Un audit sur la qualité de service commandité par le gouvernement et réalisé par le cabinet suédois Cybercom Group, expert en la matière, permet de donner un cliché de la situation qui prévaut dans le secteur. Il est reproché aux opérateurs le non-respect des normes, ce qui affecte la qualité de la communication. Minette Libom Li Likeng indiquait lors de la publication des résultats de cet audit qu’en termes de couverture 3G par exemple, la norme moyenne acceptée sur le plan international s’élève à 3,8 alors qu’elle est de 1,6 à Yaoundé,  2,1 à Douala et 2,6 dans les autres villes. Bien en-dessous des 3,5 de performance moyenne réalisée dans les autres pays africains tels que le Gabon, le Nigeria, le Maroc et l’Égypte.
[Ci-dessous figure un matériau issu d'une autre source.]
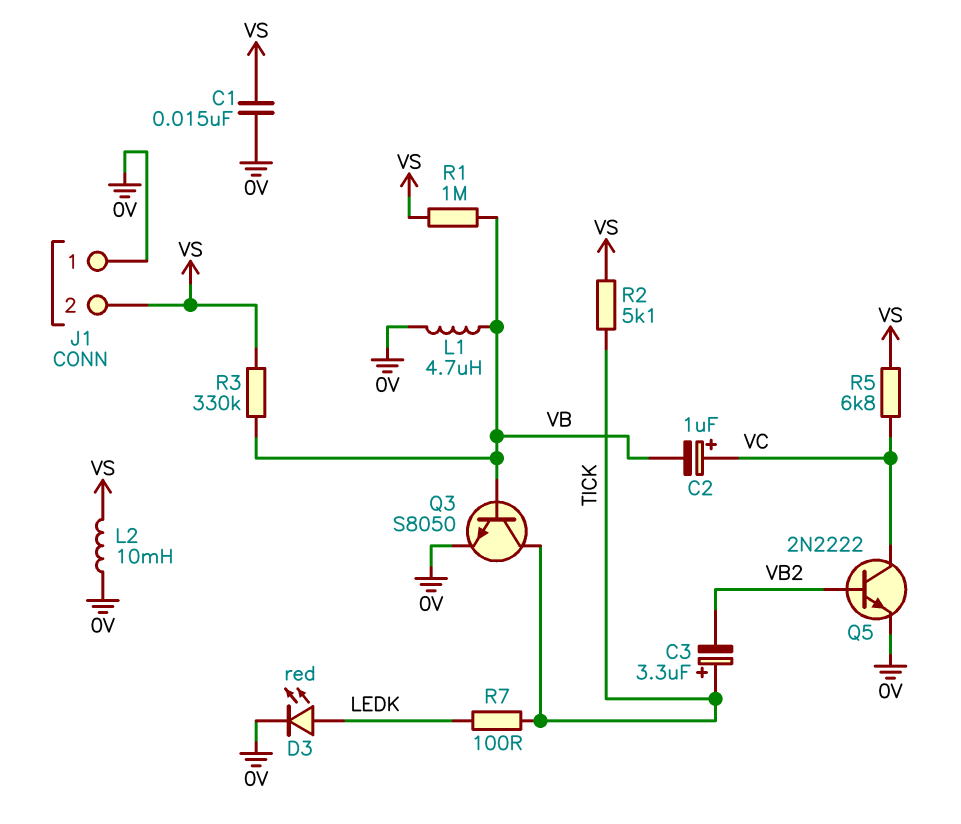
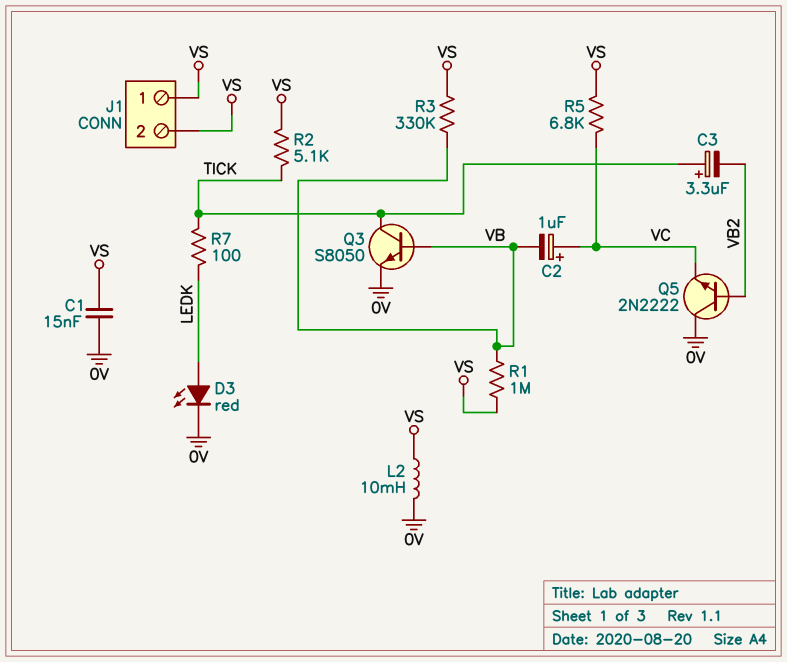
J1 pin 1: 0V -> VS
L1: 4.7uH (0V, VB) -> none
Q5: NPN 2N2222 (B VB2, C VC, E 0V) -> NPN 2N2222 (B VB2, C 0V, E VC)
L’une des conséquences de ces lacunes étant la « mauvaise disponibilité du réseau » et l’absence de redondances face aux coupures d’origines extérieures. La mauvaise qualité de service est aussi due aux données inexactes. Le constat est que dans les bases de données de tous les opérateurs (environ 10% des données) ne sont pas fiables, révèle le rapport. Ce qui est énorme dans le domaine. La base de données des réseaux d’un opérateur contient en effet toutes les informations liées au déploiement du réseau, aux coordonnées géographiques et aux indicateurs de performance. Les coupures précoces et la dégradation de la qualité d’écoute sont d’autres effets des lacunes techniques des opérateurs. L’audit relève par ailleurs une grande vulnérabilité aux menaces de sécurité due aux mises à jour insuffisantes, aux certificats de sécurités non valides, à la non-maîtrise des techniques des hackers et malware. Les lenteurs de téléchargements et de partage des données s’expliquent, elles, par le faible débit entrant des paquets internet.

La méthodologie de travail a consisté pour les consultants de Cybercom à analyser les données des réseaux fournies par tous les opérateurs, à effectuer par la suite des « test-in-car » sur une distance de 7800 km et sur 61 points statiques représentant 30 villes et plus de 60 villages dans les dix régions du Cameroun, avant d’adresser ses recommandations. Il s’agit d’un audit des réseaux de bout en bout des quatre opérateurs (MTN, Orange, Nexttell et Camtel) dans tous les domaines et technologies du réseau incluant les réseaux 2G, 3G et 4G, en s’appuyant sur des éléments clés tels que le réseau radio et de transmission. Ensuite, Cybercom Group a procédé à l’examen des processus et procédures essentiels à la fourniture de services de qualité tels que le dimensionnement et l’extension des capacités du réseau, le traitement et rétablissement des pannes, la protection et la sécurité des réseaux, et la gestion des plaintes des clients. Autres activités menées par le Suédois, la comparaison de la qualité de service de tous les opérateurs par rapport aux normes internationales et à ses concurrents, et le contrôle de la qualité des services à travers des tests.